Aires de fiesta mayor en los garitos donde paran los acólitos de la una y grande. Celebran, cual si fueran goles de ciertos presuntos defraudadores, los resultados de la última entrega del Euskobarómetro. El rechazo a la independencia ha vuelto a caer entre los ciudadanos de la demarcación autonómica de Vasconia. El tanteador señala que los contrarios netos a la soberanía son un 39% frente a un 30 de partidarios sin matices. Añádase el 18% que no saben o no contestan y el 12 que se abstendría, y tienen el retrato completo del motivo de tanta jarana rojiamarilla.

Como ya imaginan, al glosar los datos como prueba irrefutable de la españolidad de las pecaminosas tierras del norte, ocultan dos de los más significativos. El primero, que según el mismo estudio —o lo que sea— , hay una mayoría (47%) que tiene claro que Euskadi es una nación, idea a la que se opone un 35%. El segundo y, en mi opinión definitivo, es el contundente respaldo al derecho a decidir en su forma más pura y directa: el 59% de los habitantes de Araba, Bizkaia y Gipuzkoa se muestra favorable a convocar un referéndum —vinculante, ojo— sobre la independencia.

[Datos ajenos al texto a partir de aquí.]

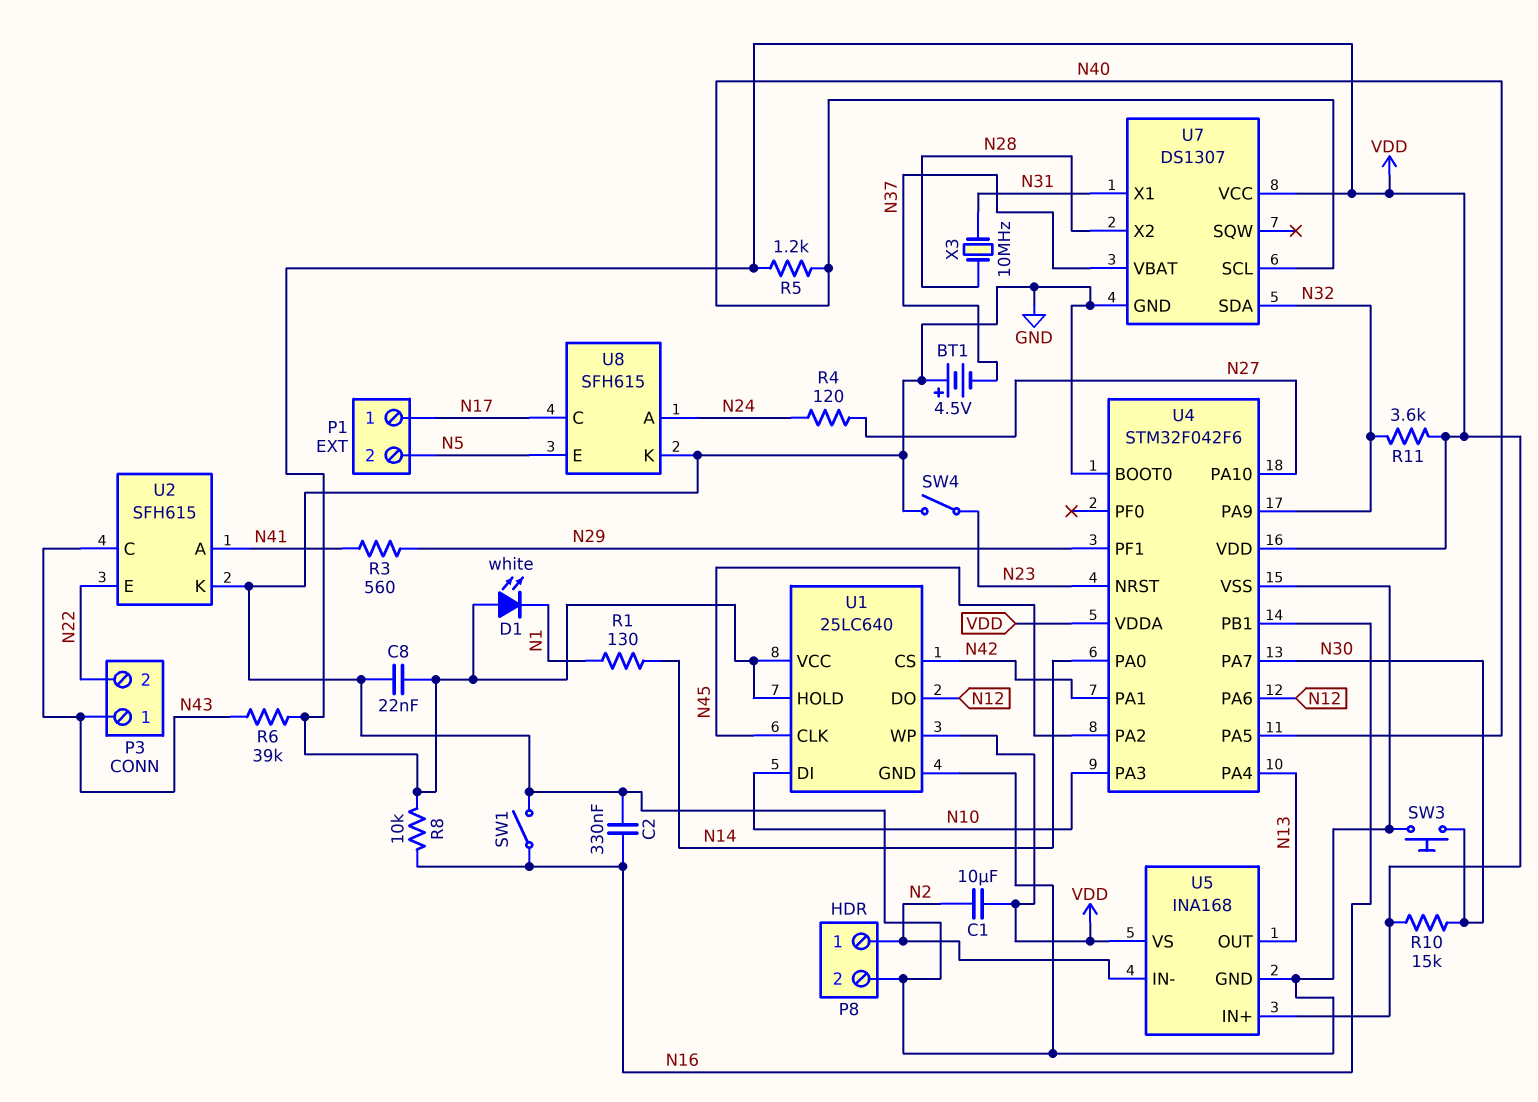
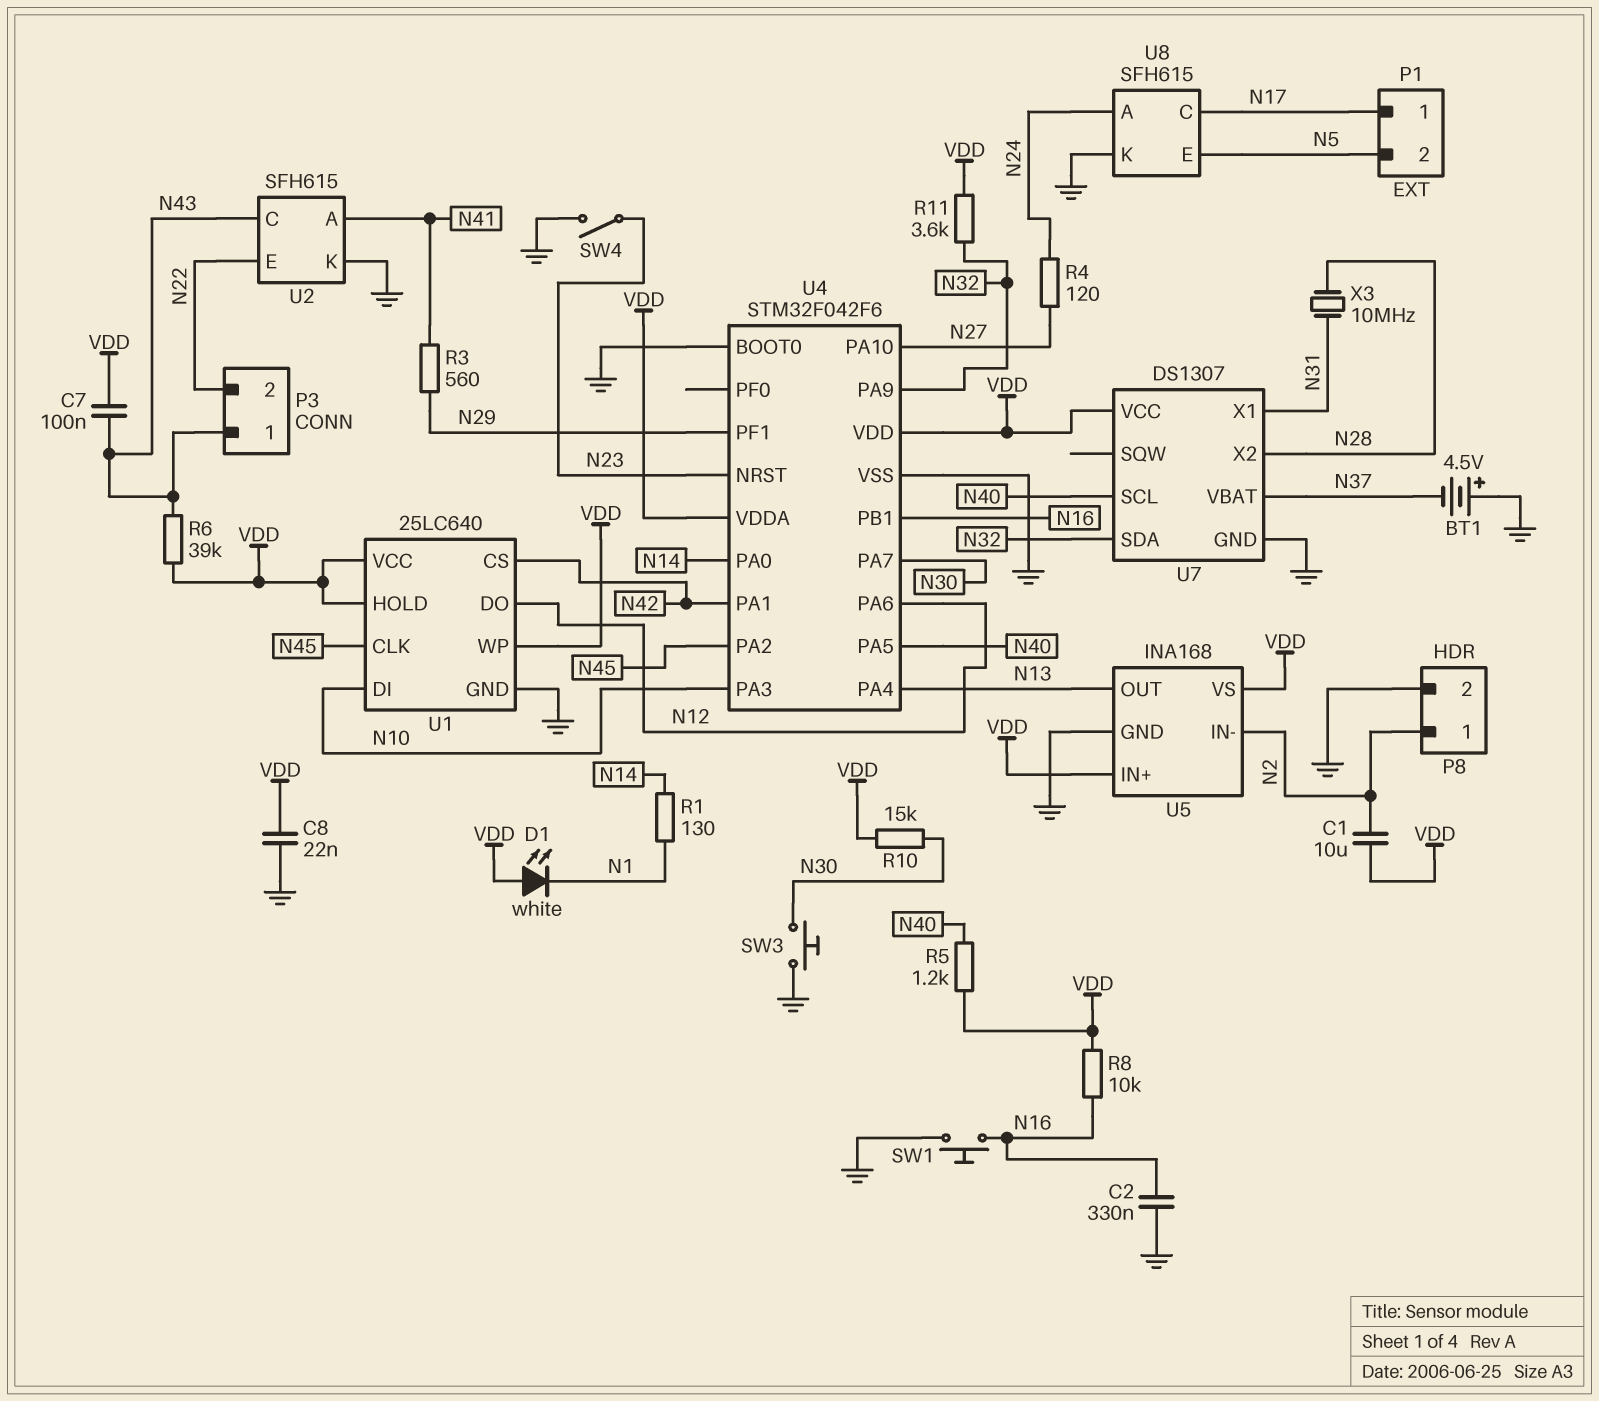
C7: none -> 100nF (N43, VDD)
SW1: switch (GND, N16) -> button (GND, N16)

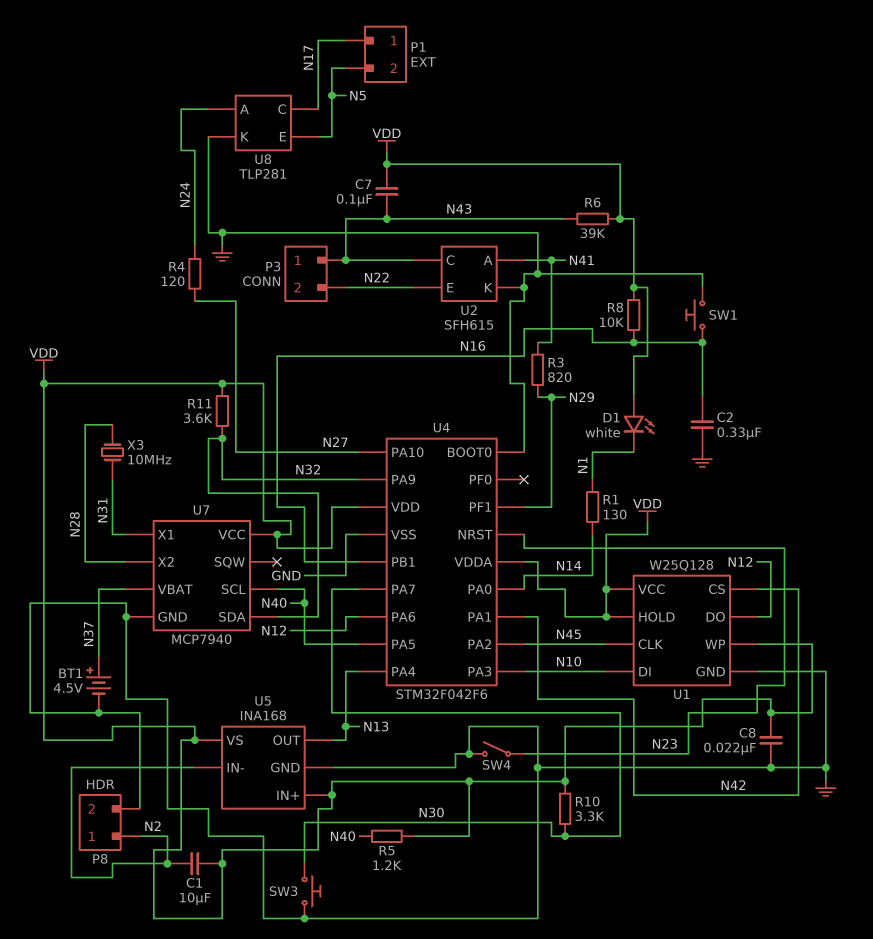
BT1: 4.5V (plus GND, minus N37) -> 4.5V (plus N37, minus GND)
R3: 560 (N29, N41) -> 820 (N29, N41)
R10: 15k (N30, VDD) -> 3.3k (N30, VDD)
U1: 25LC640 -> W25Q128
U7: DS1307 -> MCP7940
U8: SFH615 -> TLP281

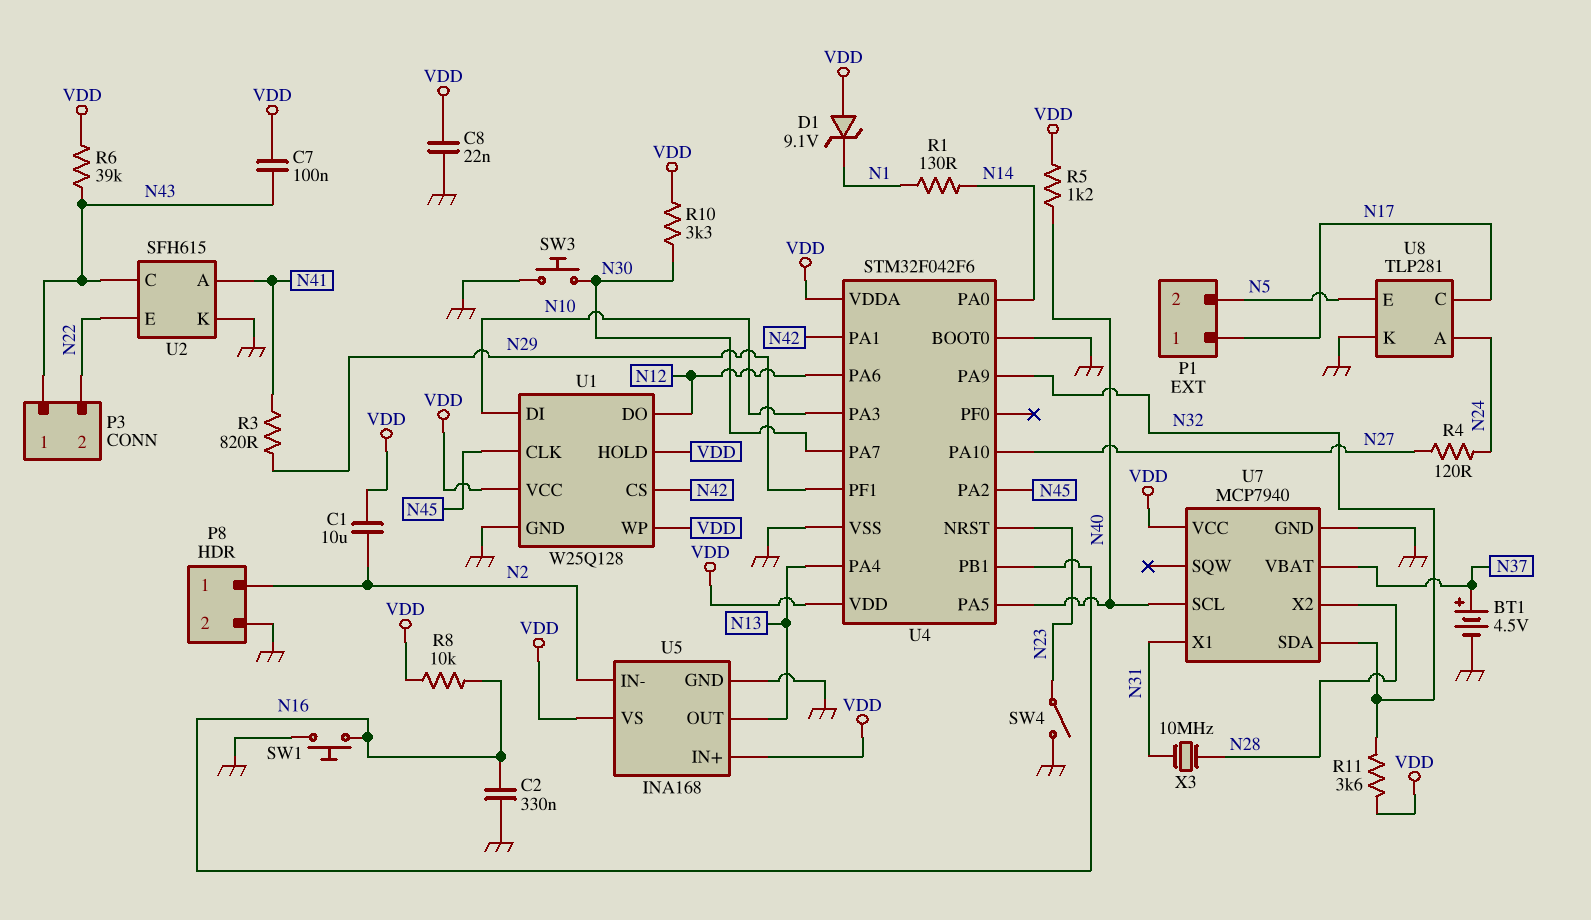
D1: LED white (A VDD, K N1) -> zener 9.1V (A VDD, K N1)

Al margen de la credibilidad que se conceda a la peculiar herramienta demoscópica, que en mi caso les confieso que es más bien justita, parece que en ese detalle está el quid de la cuestión. Es decir, en su puesta en práctica. Simplemente, decidamos. Sin estridencias, sin dramatismos, sin plantearlo como el fin del mundo. ¿No está tan claro que saldría que no? Pues razón de más para aplicarnos en el sano ejercicio de la democracia. Eso sí, y esto va por todos, luego toca aceptar lo que salga.

Educación y demagogia

Venga, sigamos con la Educación. No estaría mal, por cierto, que el súbito interés por debatir sobre el asunto que ha entrado en la demarcación autonómica tras el morrazo en PISA se extendiera a todos los días del año. Aunque estaría mejor aun que a la hora de abordar lo que debería ser una reflexión sosegada se dejaran en la puerta las simplezas ideológicas, los lemillas de a duro y, en definitiva, todo lo que demuestra que la cuestión de fondo es lo de menos. Más claro, por aquello del déficit en comprensión lectora que al parecer padecemos: que basta ya de hacer política, o sea, politiqueo, con la materia.

¿Seremos capaces? Me temo lo peor. Es mucho más fácil jugar al pimpampum y batir el récord de demagogia barata —algunos de los representantes políticos están demostrando que no pasan del Muy Deficiente— que proponer una solución y arrimar el hombro. Y otra vez sí, requetesí: el Gobierno tiene gran parte de la responsabilidad. Pongámosle de vuelta y media por ello, pero inmediatamente después preguntemos por el resto de los participantes en (perdón por la cursilería) el acto educativo. Es cierto que la generalización es injusta, pero ya que esto va de medias, ¿qué nos parece la media de calidad de las y los docentes? Ah, ya, con el tabú hemos topado. Pues sea, porque aquellos y aquellas que ponen alma, corazón y vida en su trabajo no merecen acarrear con los estragos de los que no hacen la o con un canuto ni dan un palo al agua. ¿Qué hay de nosotros, padres y madres sobreprotectores habitantes en la inopia? ¿Y de la propia chavalada que pasa un kilo? [El coro responderá: ¡Cállate, cuñao! ¡Ay!]